Nixon's face pops onto a screen, like fruit in a video slot machine. True story: When Arledge was the president of ABC Sports in 1971, he hired the anvil-headed Frank Gifford away from CBS. Gifford's first assignment at ABC was to announce the Hall of Fame exhibition football game in Canton, Ohio. But when Nixon decided to drop in on the game, suddenly—horrifically—Gifford's first assignment was to interview the President.

Minutes before the broadcast Nixon told Arledge what a fan he was of the New York Giants in those days when Gifford embodied that team. In fact, when Nixon practiced law in New York, he often attended postgame parties at Giff's place. And then the President of the United States said a most curious thing to the President of ABC Sports. RN told RA: "I'm sure Frank would remember me."

Sometime in the second half of this century, sports became an axis on which the world turns. The most famous man on earth was a heavyweight fighter, the Leader of the Free World boasted fretfully of his friendship with Frank breaking Gifford. Earlier this day, in his ABC office, Arledge had mentioned the name of Michael Jordan, an American export as ubiquitous and profitable as Coca-Cola, and was asked how in heaven's name this had all come to be. How and when, exactly, did the globe become an NBA-licensed, Charles Barkley-signature basketball spinning madly on God's index finger?

Resplendent in a navy-blue suit, Arledge considered the question as an aide brought coffee, which was placed on a coffee table, next to a stack of coffee-table books: one on the Dalai Lama, one on Abraham Lincoln, one on Muhammad Ali.

"There have been comparable times in history when sports have been at the center of a culture and seemed to dominate the landscape," Arledge began. "Whether in Greek society or in what used to be called the Golden Age of Sports. But everything..." Pause. Sip.

"...everything is magnified by television."

And Roone Arledge returned to his coffee. And nine muted televisions fairly lit the room.
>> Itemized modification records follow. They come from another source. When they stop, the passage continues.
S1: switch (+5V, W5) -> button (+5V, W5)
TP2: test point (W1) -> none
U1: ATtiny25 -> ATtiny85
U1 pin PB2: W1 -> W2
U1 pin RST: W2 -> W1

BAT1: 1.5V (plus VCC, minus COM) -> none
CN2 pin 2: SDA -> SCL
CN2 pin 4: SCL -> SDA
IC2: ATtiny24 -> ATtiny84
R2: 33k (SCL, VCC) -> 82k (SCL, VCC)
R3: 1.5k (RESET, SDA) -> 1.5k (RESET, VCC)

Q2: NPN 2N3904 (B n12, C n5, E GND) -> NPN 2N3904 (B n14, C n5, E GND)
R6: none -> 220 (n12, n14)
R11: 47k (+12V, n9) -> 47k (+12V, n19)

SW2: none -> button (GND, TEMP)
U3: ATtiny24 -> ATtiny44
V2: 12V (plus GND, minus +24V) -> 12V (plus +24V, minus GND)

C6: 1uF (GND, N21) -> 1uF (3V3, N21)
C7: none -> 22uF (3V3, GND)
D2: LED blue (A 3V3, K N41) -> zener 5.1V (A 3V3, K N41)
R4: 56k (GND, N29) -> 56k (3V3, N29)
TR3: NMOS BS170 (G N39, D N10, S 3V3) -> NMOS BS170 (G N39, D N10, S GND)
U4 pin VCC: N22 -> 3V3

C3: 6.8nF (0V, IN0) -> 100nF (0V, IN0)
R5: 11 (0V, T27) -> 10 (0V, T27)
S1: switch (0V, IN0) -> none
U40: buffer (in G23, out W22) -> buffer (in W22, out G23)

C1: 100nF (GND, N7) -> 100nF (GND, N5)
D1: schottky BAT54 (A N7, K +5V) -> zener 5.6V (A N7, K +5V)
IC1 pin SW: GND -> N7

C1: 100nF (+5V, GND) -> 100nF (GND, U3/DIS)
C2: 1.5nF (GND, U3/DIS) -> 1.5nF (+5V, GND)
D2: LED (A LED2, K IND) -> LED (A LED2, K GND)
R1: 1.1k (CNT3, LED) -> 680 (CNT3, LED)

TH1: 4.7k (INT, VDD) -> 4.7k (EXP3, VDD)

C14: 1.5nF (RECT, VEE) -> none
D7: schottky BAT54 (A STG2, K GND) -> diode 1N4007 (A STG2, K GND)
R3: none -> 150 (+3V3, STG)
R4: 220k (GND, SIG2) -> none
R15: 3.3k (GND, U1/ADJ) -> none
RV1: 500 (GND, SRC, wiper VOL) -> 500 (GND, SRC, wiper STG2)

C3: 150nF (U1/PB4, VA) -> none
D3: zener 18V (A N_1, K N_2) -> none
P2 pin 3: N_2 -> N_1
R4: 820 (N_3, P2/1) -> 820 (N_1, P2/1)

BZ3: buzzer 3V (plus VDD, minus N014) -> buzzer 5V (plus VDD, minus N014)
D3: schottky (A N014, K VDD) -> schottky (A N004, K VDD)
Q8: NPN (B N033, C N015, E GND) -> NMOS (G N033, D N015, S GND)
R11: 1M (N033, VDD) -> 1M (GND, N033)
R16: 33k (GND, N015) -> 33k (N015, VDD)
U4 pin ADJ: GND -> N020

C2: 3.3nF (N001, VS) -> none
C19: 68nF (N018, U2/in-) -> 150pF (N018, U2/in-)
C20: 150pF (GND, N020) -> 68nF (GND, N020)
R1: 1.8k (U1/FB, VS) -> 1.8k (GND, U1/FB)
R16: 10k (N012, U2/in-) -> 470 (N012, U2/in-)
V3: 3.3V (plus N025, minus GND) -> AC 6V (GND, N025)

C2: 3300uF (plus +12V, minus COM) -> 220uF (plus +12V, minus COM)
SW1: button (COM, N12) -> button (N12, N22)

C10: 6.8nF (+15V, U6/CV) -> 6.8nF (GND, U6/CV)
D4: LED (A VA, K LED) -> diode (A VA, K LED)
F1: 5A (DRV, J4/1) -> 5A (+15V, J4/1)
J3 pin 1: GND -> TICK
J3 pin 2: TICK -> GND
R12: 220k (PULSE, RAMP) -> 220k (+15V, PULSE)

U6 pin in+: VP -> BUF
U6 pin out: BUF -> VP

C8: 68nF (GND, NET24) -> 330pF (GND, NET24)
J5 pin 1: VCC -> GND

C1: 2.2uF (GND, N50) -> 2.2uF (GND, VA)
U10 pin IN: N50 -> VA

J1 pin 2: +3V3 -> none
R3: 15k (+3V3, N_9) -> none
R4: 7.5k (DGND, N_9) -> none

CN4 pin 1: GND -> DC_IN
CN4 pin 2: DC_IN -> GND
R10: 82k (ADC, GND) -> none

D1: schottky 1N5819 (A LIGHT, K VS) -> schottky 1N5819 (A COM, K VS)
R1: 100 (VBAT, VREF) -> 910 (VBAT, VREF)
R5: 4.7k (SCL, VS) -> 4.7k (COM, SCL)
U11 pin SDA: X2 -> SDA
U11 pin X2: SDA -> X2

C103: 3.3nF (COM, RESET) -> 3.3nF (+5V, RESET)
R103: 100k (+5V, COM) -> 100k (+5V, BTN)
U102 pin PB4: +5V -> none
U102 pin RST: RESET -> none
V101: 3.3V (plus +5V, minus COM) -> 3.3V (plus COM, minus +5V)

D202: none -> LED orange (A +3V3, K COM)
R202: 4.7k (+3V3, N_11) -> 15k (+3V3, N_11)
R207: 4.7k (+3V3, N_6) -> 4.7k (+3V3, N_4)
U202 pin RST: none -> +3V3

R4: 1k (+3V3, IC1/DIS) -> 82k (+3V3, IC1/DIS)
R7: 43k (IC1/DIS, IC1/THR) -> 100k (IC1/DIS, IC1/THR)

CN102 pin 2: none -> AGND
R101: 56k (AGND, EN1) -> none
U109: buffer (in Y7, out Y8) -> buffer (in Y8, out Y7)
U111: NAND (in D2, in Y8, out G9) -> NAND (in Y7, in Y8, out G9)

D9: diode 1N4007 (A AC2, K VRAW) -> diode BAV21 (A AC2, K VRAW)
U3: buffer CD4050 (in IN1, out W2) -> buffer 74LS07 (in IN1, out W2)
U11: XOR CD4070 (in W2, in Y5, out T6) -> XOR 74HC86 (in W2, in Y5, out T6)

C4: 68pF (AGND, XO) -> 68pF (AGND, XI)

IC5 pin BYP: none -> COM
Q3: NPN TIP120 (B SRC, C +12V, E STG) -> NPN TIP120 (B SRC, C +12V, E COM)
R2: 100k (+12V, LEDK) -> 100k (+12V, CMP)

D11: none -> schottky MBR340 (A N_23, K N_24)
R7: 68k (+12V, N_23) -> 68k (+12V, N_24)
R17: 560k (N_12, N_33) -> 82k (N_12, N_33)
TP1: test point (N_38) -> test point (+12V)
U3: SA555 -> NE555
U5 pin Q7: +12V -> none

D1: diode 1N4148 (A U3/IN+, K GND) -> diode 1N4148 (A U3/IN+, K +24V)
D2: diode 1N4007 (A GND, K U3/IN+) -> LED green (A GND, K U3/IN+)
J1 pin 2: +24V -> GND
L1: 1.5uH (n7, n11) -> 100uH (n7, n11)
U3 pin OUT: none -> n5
American scientists solved the conundrum in 1954: How-might mankind minister to its own sustenance—without missing a minute of Mr. Peepers? An Omaha company developed technology by which a meal of turkey, cornbread dressing, peas and sweet potatoes could be frozen, boxed, sold, thawed, cooked and safely eaten without an ounce of effort by the consumer. Swanson & Sons called this 98-cent mealsicle the "TV Dinner," to be eaten on a "TV tray," in front of, of course, the "TV." Godless Soviet scientists, meanwhile, frittered away their time developing the earth-orbiting satellite.